L’apport essentiel de cet arrêt réside dans la clarification de l’ordre des actions. La Cour considère que le mécanisme de contrôle de la compatibilité d’une mesure nationale ne peut être enclenché que si le système d’autorisation a été préalablement testé. Il appartient donc à l’opérateur économique qui souhaite importer un produit contenant un additif non autorisé de déposer une demande formelle d’inscription de cet additif sur la liste nationale.

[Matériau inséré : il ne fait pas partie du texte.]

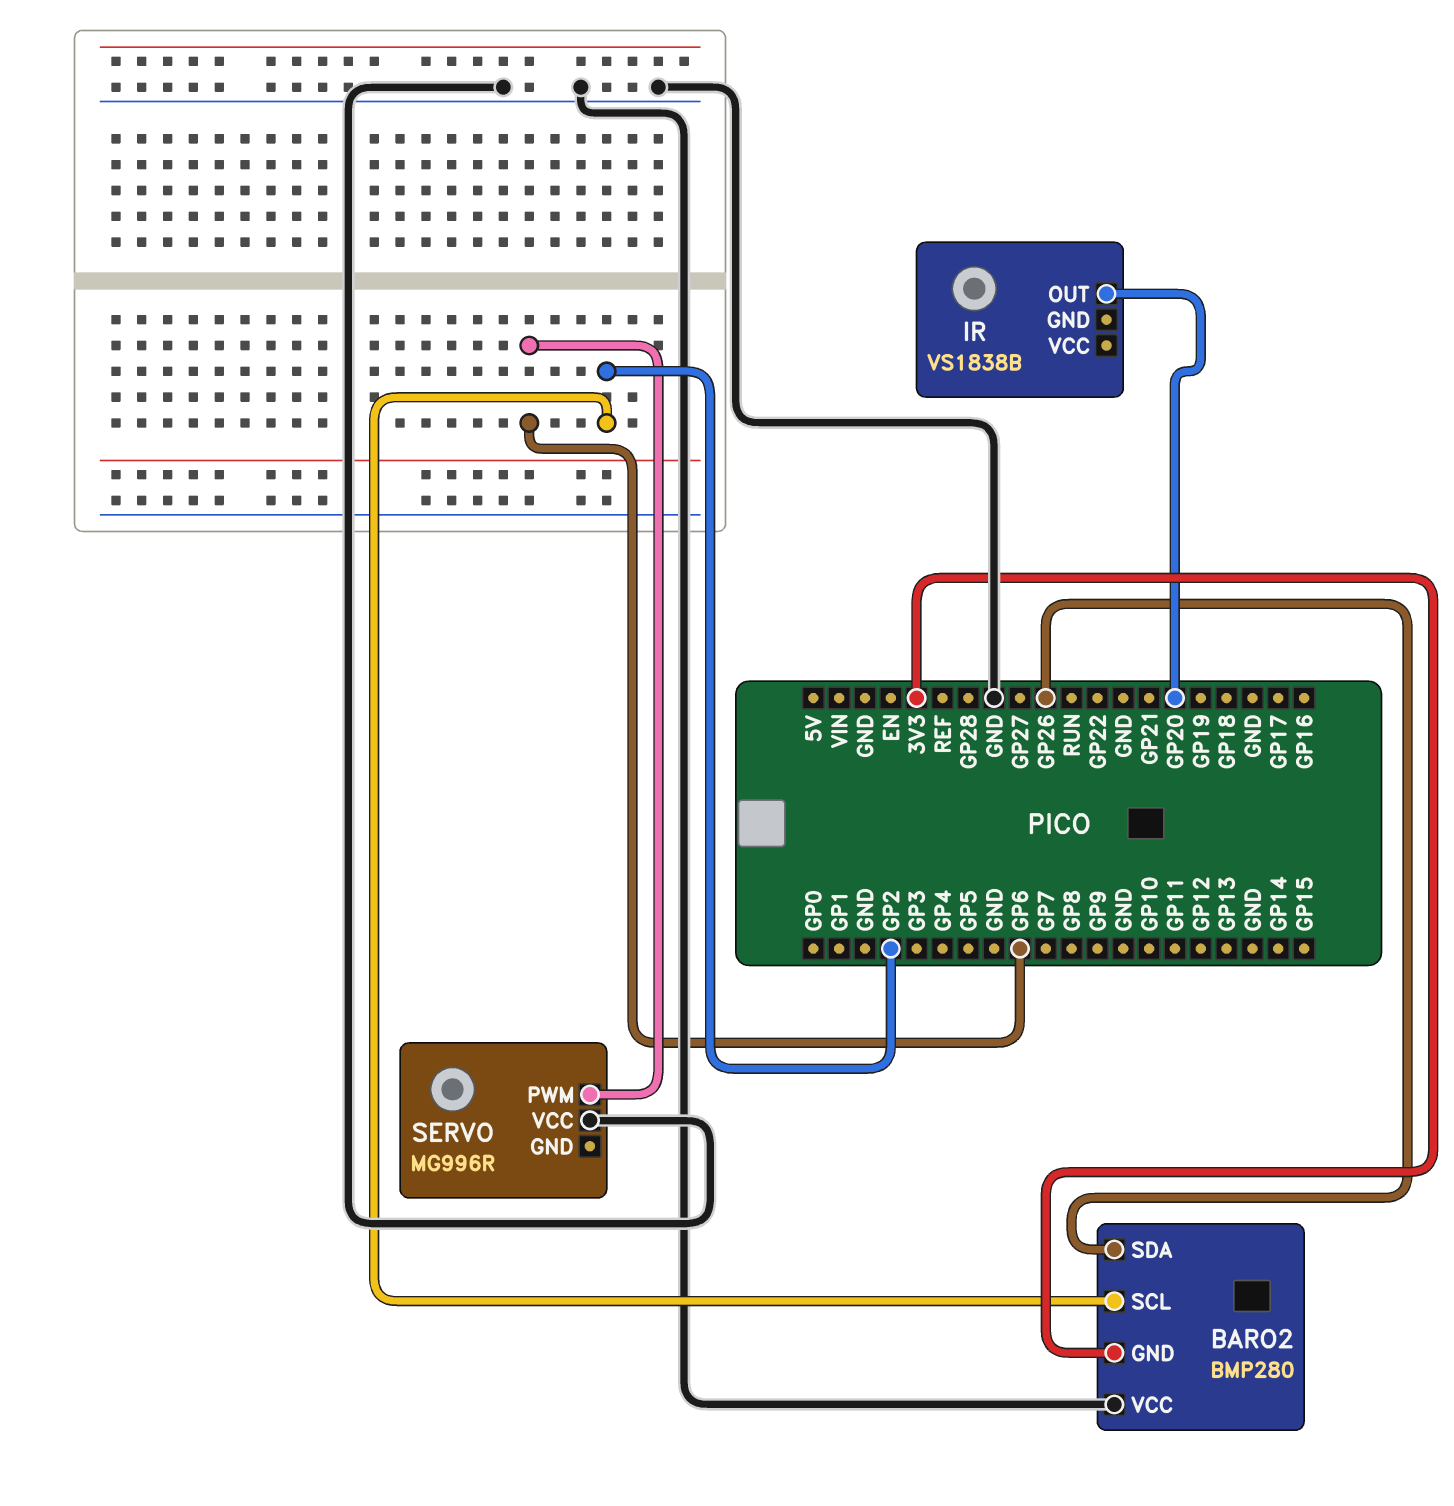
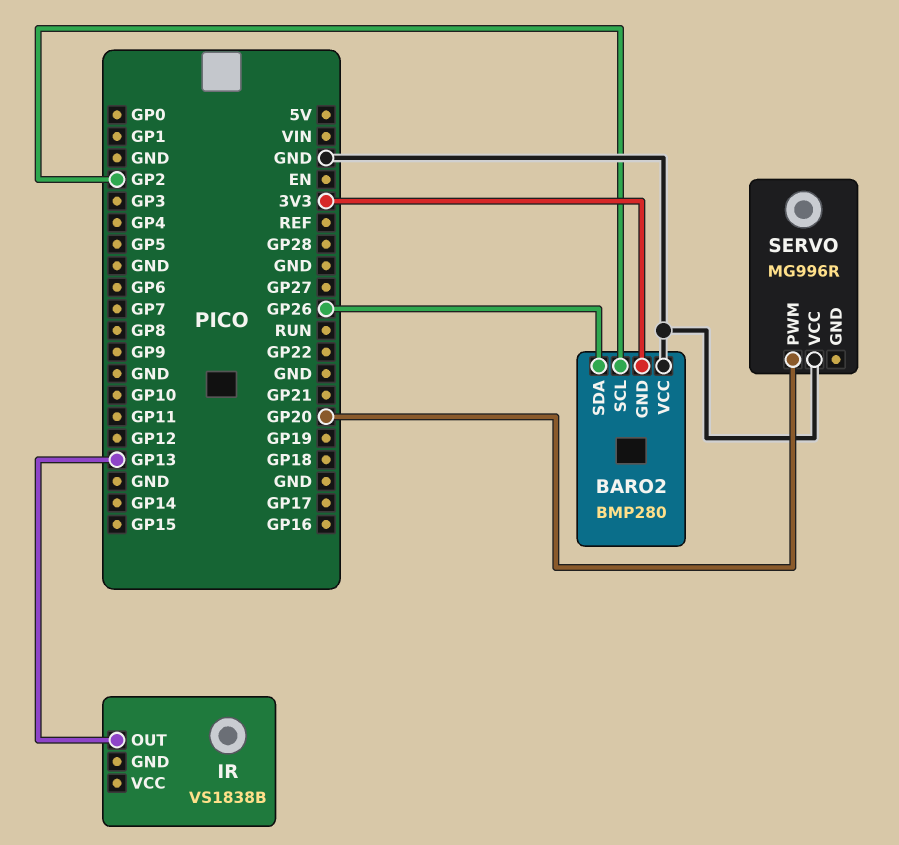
IR pin OUT: GP20 -> GP13
SERVO pin PWM: GP6 -> GP20

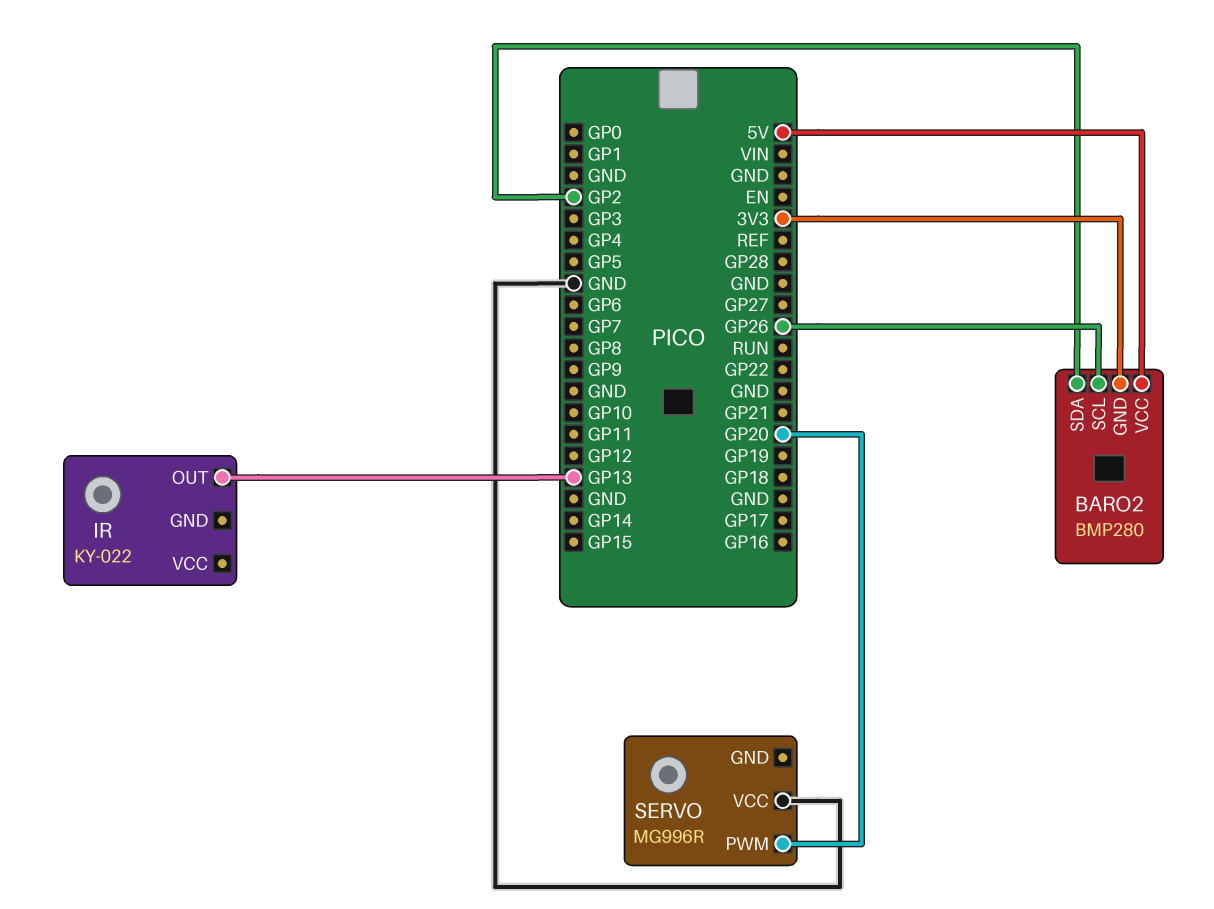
BARO2 pin SCL: GP2 -> GP26
BARO2 pin SDA: GP26 -> GP2
BARO2 pin VCC: GND -> 5V
IR: VS1838B -> KY-022

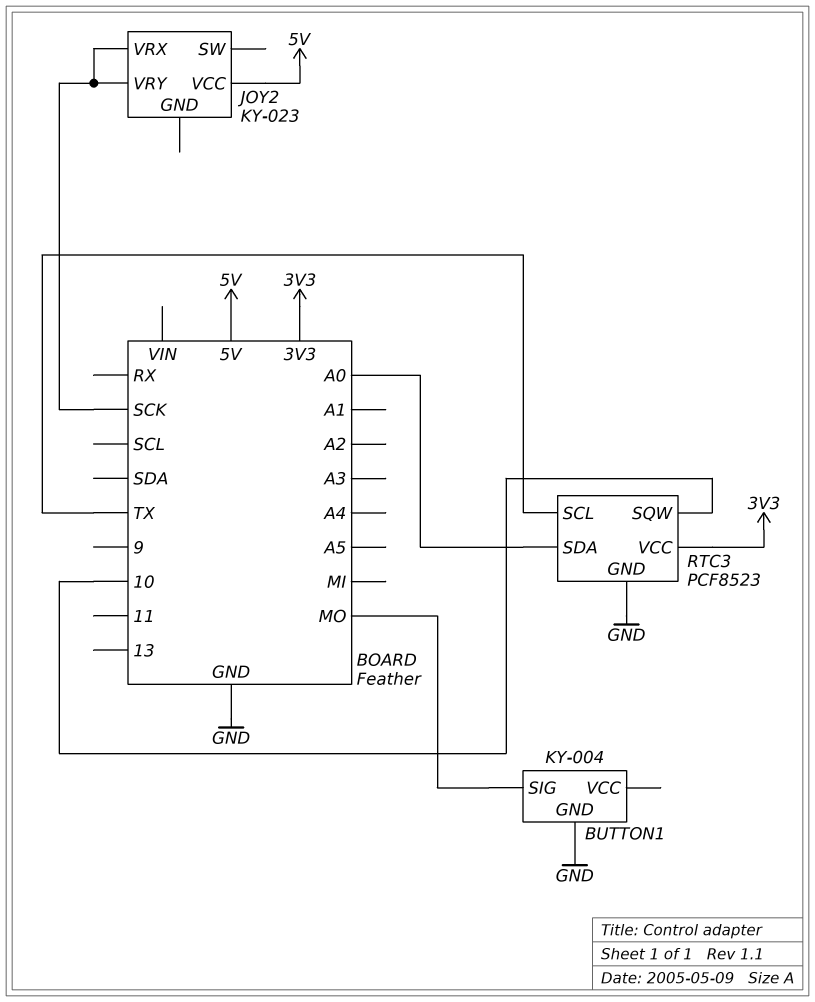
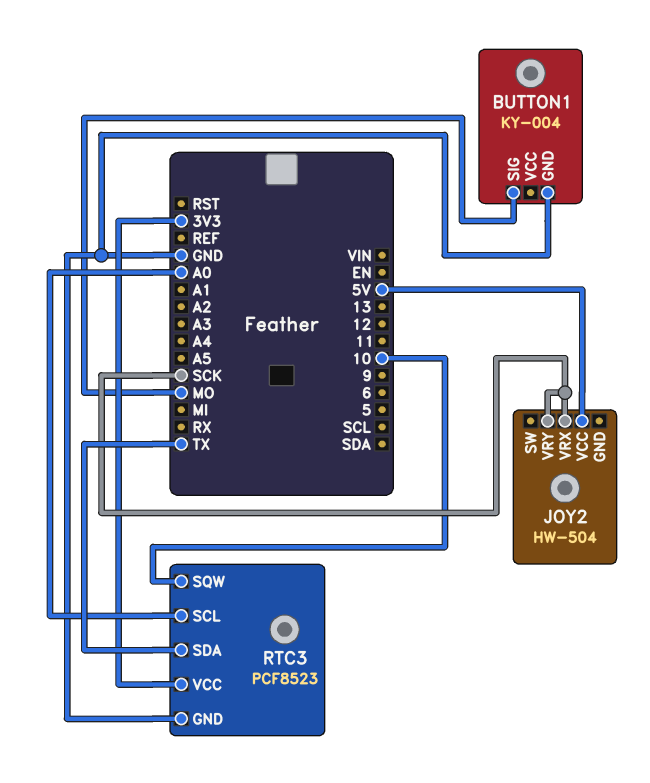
JOY2: KY-023 -> HW-504
RTC3 pin SCL: TX -> A0
RTC3 pin SDA: A0 -> TX

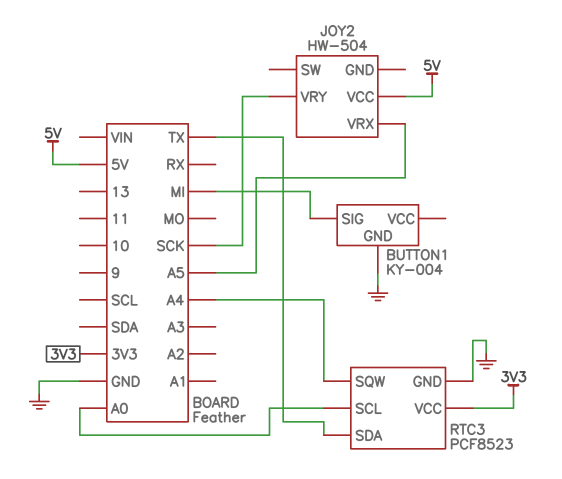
BUTTON1 pin SIG: MO -> MI
JOY2 pin VRX: SCK -> A5
RTC3 pin SQW: 10 -> A4

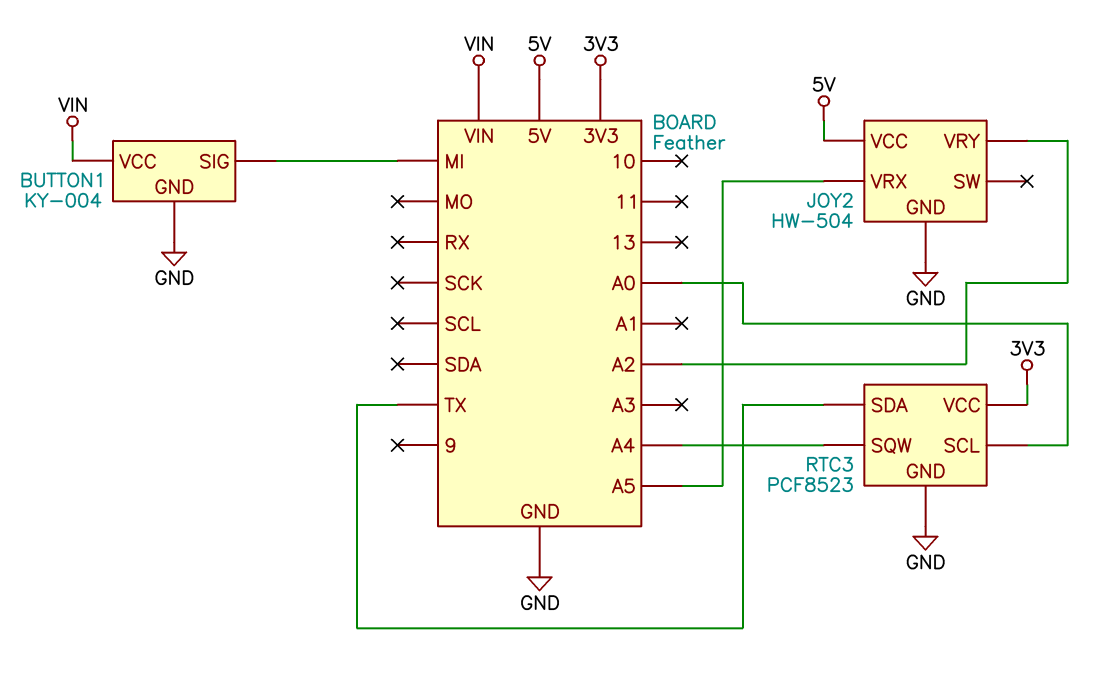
BUTTON1 pin VCC: none -> VIN
JOY2 pin GND: none -> GND
JOY2 pin VRY: SCK -> A2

Ce n’est qu’en cas de refus explicite ou implicite de la part des autorités nationales que la légalité de l’interdiction pourra être contestée sur le fond. En l’absence d’une telle démarche, l’interdiction générale demeure une simple potentialité d’entrave et non une violation avérée des articles 30 et 36 du traité. Comme le relève la Cour, un État membre manque à ses obligations « si ses autorités ont rejeté de façon injustifiée une demande visant à obtenir l’inscription d’une substance ». L’absence de demande préalable rendait donc le recours de la Commission prématuré et, par conséquent, non fondé.

B. La portée limitée de l’action en manquement de la Commission

En conséquence directe, le rôle de la Commission dans ce type de contentieux se trouve précisément délimité. L’arrêt confirme qu’elle ne peut utilement introduire un recours en manquement contre un État membre pour son système d’autorisation qu’à deux conditions. Soit elle démontre que la procédure d’autorisation elle-même est contraire au droit communautaire, car elle n’est pas accessible, n’aboutit pas dans un délai raisonnable ou n’offre pas de recours juridictionnel. Soit, en présence d’une procédure conforme, elle prouve qu’une demande d’autorisation a été rejetée par les autorités nationales sur des bases injustifiées, c’est-à-dire sans démontrer l’absence de besoin technologique ou l’existence d’un risque pour la santé publique.

En l’espèce, la Cour constate que « la Commission n’a fait valoir ni que la procédure instaurée par ces décrets était contraire au droit communautaire ni que, préalablement à l’introduction du présent recours, les autorités françaises avaient rejeté une demande d’un ou plusieurs opérateurs économiques ». Le recours ne pouvait donc qu’être rejeté. La décision constitue ainsi une leçon de stratégie contentieuse, rappelant que la protection de la libre circulation des marchandises, si elle est un principe fondamental, s’accommode de procédures nationales dès lors que celles-ci sont encadrées et que leur contestation suit un ordre logique.